I hope my birthday escapes being saddled with the historic event I feel looming but a check of the AP’s trusty Today in History indicates my hope is likely misplaced.
Things tend to happen on the 16th day of Julius Caesar’s month.
For our country as well as for many individual citizens this has been another difficult year in what is becoming a succession of difficult years. A concise and thankfully gateless editorial in the July 15 New York Times echoed my black comedic mood with the phrase would be laughable if the matter were not so serious regarding our gun shy uniform-wearing President’s inability to, if ‘ya catch my drift, lock and load with the American people on the uranium matter.
The look upon our naked emperor’s face these last few days can be described as one shared with many other ordinary Americans during these last few months and years. It’s a word that might as well endlessly repeat on photographically positioned screens and echo through our compliant media. According to a former and greater President, the word is the only thing we Americans have to fear.

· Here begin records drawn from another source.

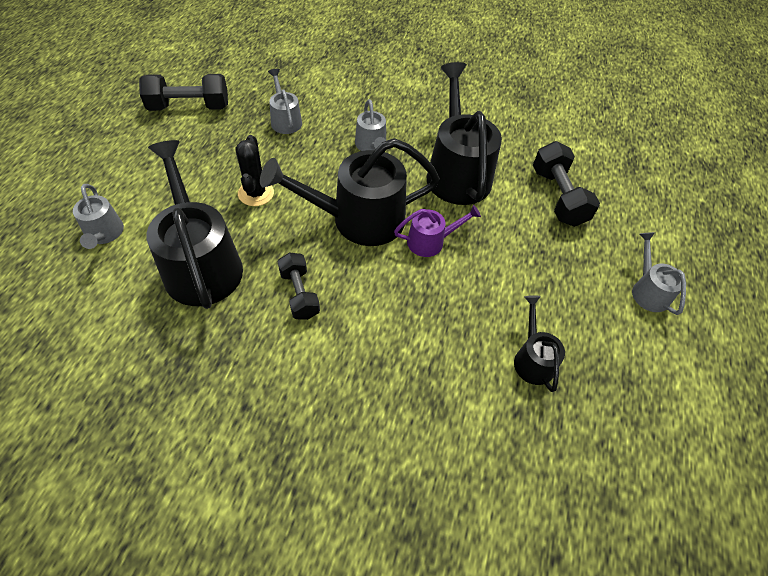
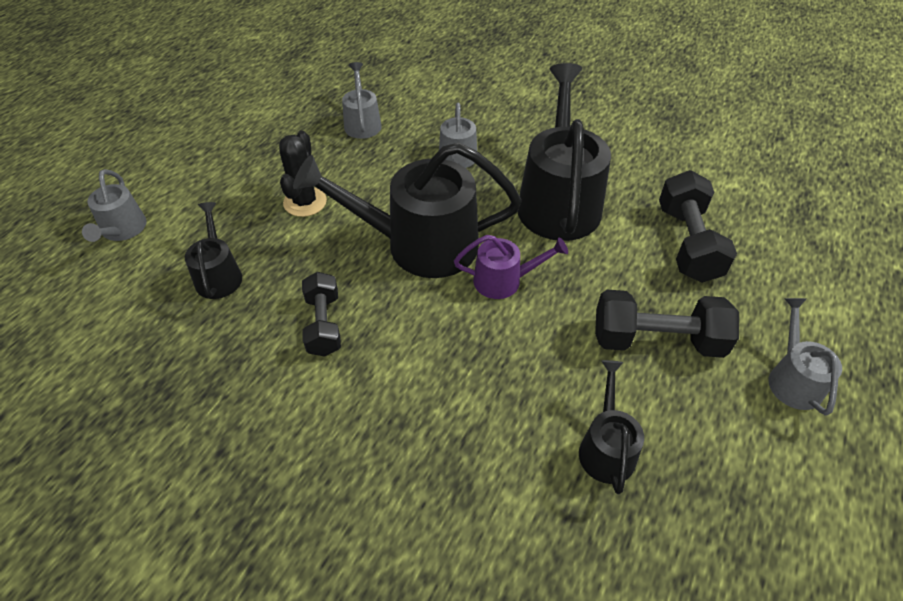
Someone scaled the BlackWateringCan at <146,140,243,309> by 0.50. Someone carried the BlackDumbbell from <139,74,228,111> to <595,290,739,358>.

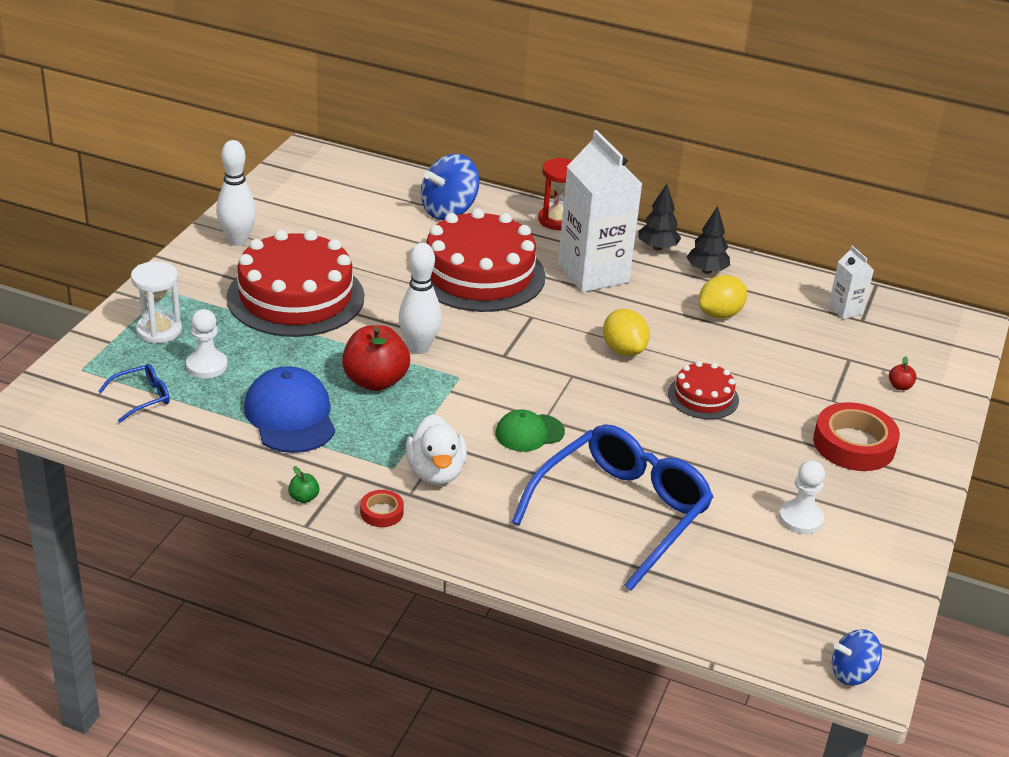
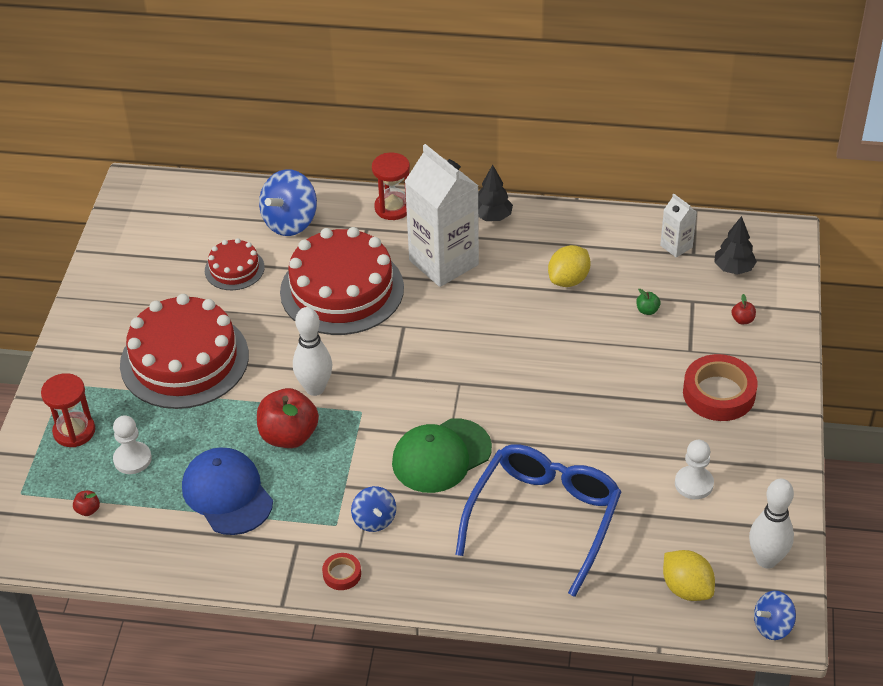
Someone repainted the WhiteHourglass at <131,261,182,344>, which became the RedHourglass at <41,373,95,447>. Someone swapped the BlueGlasses at <98,364,170,423> for the RedApple at <73,490,100,516>. Someone carried the RedCake from <668,361,739,419> to <205,238,265,290>. Someone swapped the WhiteDuck at <406,414,467,485> for the BlueSpinningTop at <351,486,396,532>. Someone scaled the GreenCap at <495,409,565,452> by 1.65. Someone carried the GreenApple from <288,466,319,503> to <636,289,661,315>. Someone carried the YellowLemon from <603,309,650,356> to <663,550,715,601>. Someone carried the BlackTree from <686,206,730,274> to <714,216,757,275>. Someone carried the WhiteBowlingPin from <216,140,256,246> to <749,478,794,569>.

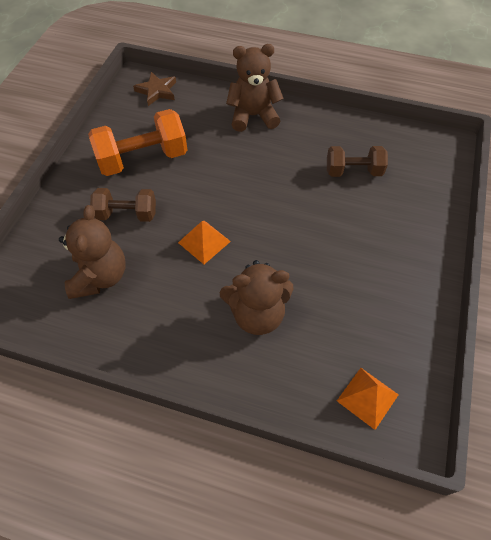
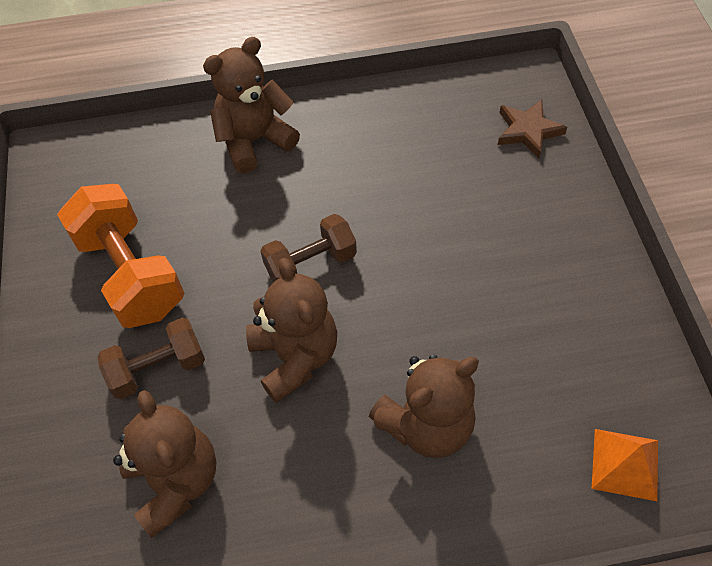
Someone rotated the OrangeDumbbell at <88,109,188,176> by 75 degrees counterclockwise. Someone swapped the OrangePyramid at <178,221,231,264> for the BrownTeddyBear at <246,258,337,403>. Someone carried the BrownDumbbell from <327,146,388,177> to <261,214,357,283>. Someone carried the BrownStar from <133,72,176,106> to <498,100,567,159>.

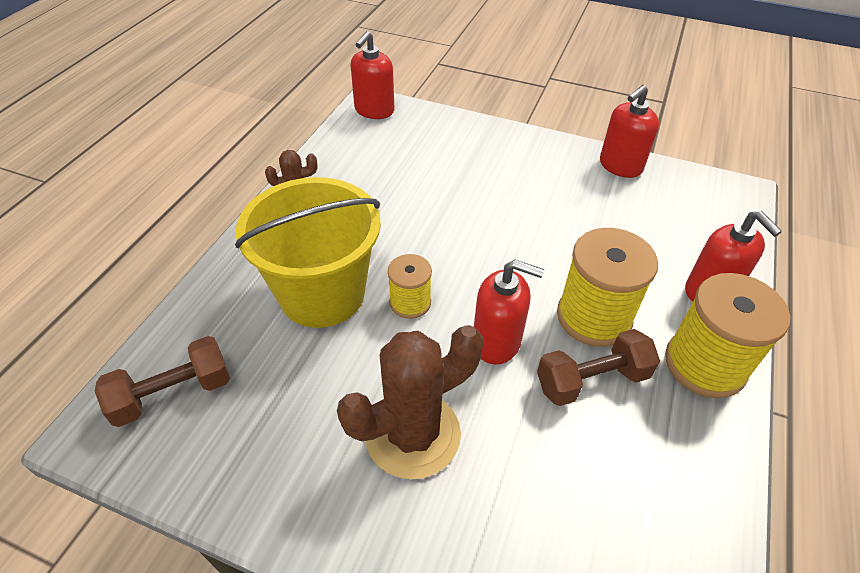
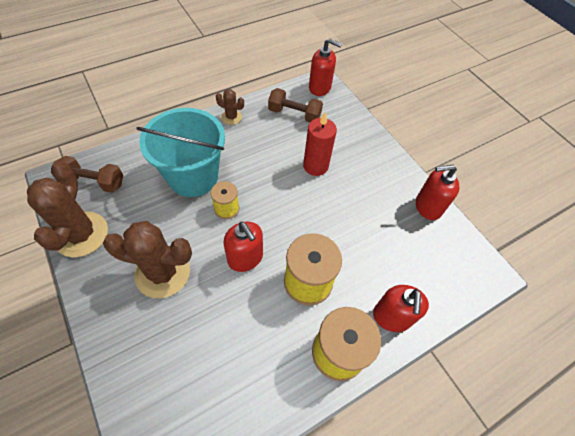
Someone put down the BrownCactus at <27,161,108,257>. Someone repainted the YellowBucket at <235,177,381,328>, which became the TurquoiseBucket at <136,108,225,197>. Someone carried the BrownDumbbell from <537,329,660,406> to <268,88,323,122>. Someone put down the RedCandle at <303,111,337,176>. Someone rotated the RedSoapDispenser at <350,31,395,119> by 135 degrees counterclockwise.

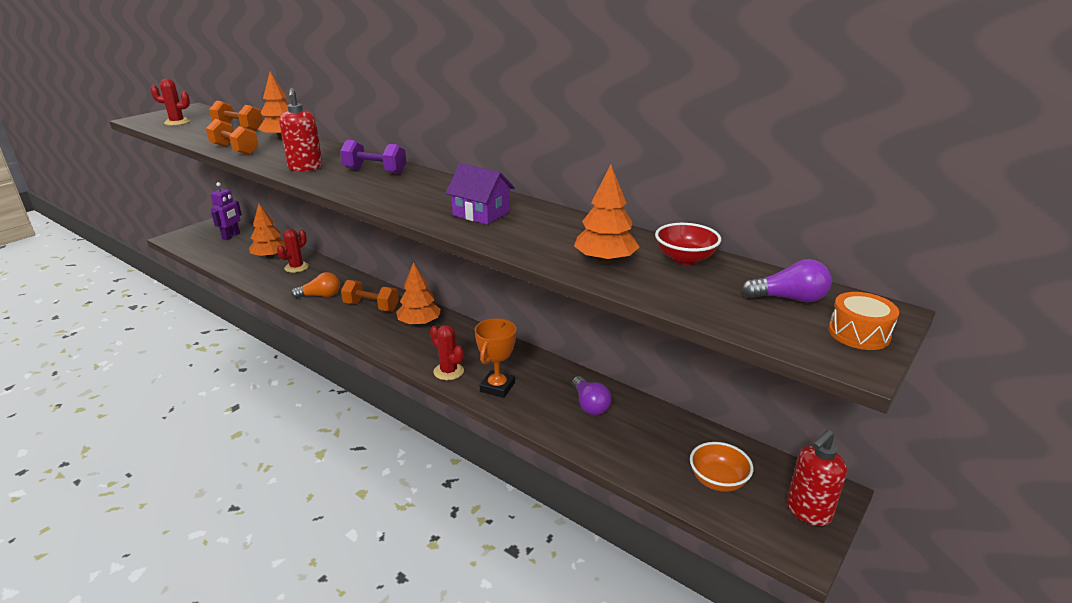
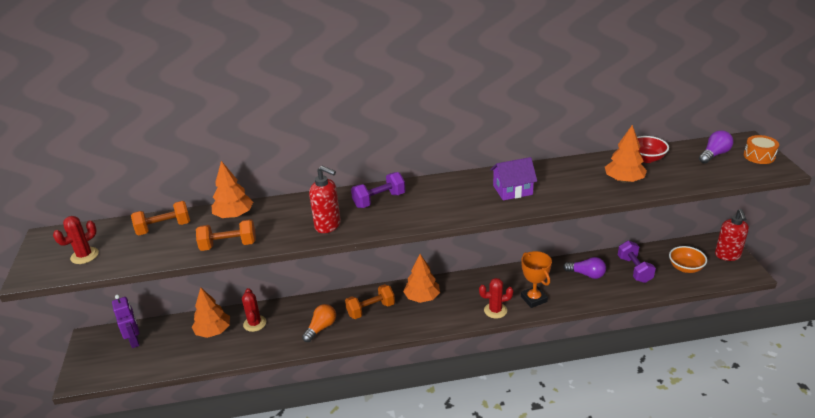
Someone put down the PurpleDumbbell at <618,241,656,283>.

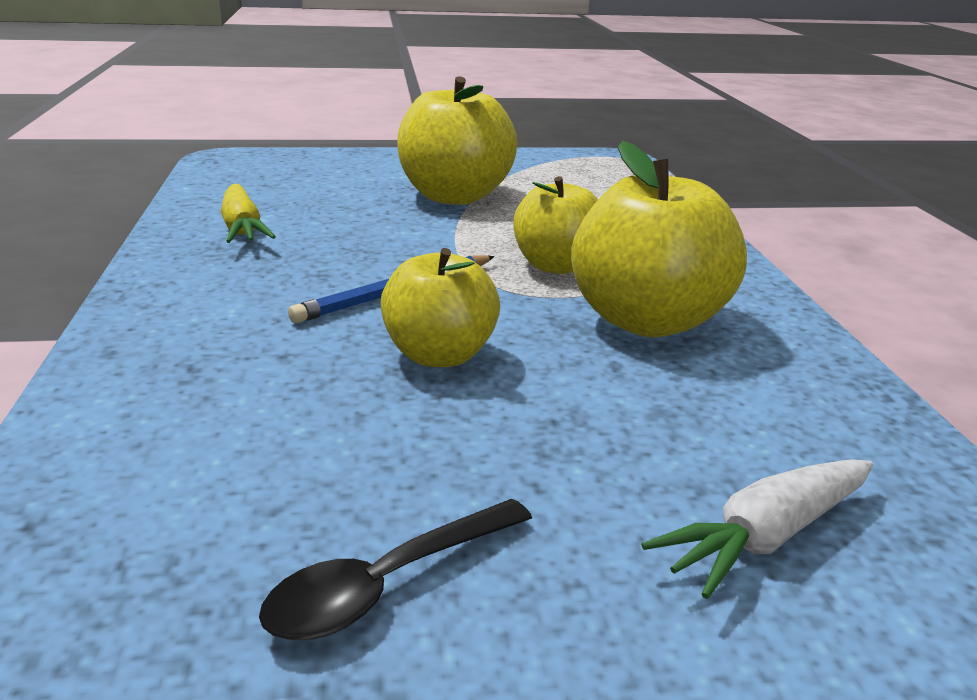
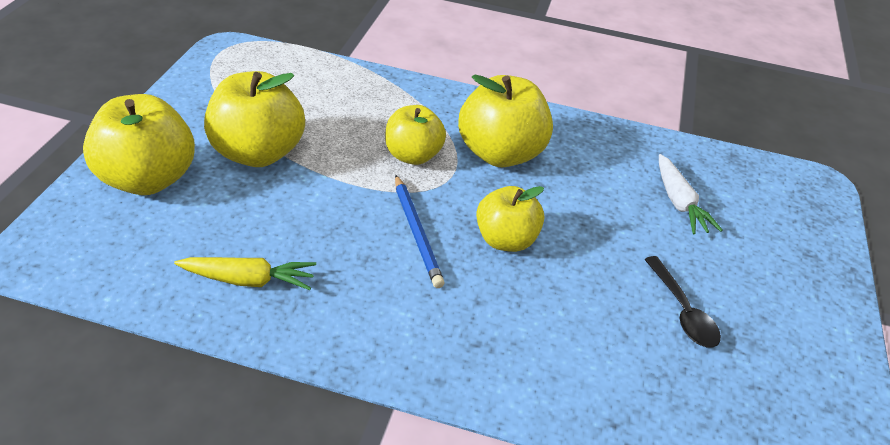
Someone put down the YellowApple at <83,94,195,195>.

Who among us, in endless war and endless chatter, has not had to comfort a friend, relative or a child terrified by dirty bombers, almost invisible toxins and the deaths of young American soldiers?
Ironically, considering the lead player, health care providers have noticed and family members have suffered the War on Terra’s cruel effects on fragile people in various forms of recovery. One assumes a mortality rate from this battlefield as governmentally untallied as native Iraq II civilian casualties and the sins of the 2nd Bush Presidency.
Many Americans, oddly considering that they are indeed Americans, gave up on words, no matter their number or connotation, long ago. It is pictures that matter in the rebus of modern daily media life. The fear-inducing picture we all witnessed of George W. Bush in Uganda last Friday was not a first. Many of us viscerally recognized a man we saw once before in scattered images from Barksdale Air Force Base late on a sunny September afternoon. I can honestly say that all of us never wanted to see that face again. Unfortunately, we have seen it in shockingly different circumstances.
As I grow one year older and incrementally wiser I know that America will be stronger and wiser for this present crisis but she will first have to weather it. With God’s help, let the people and the few responsible leaders among them set their hands to this task.
Note: Difficulties with word processing software prevented my posting on July 15. Until a mind-draining, unproductive and, naturally, lengthy technical support call with representatives of the computer company that rhymes with Hell destroyed formative thoughts, I had something to post.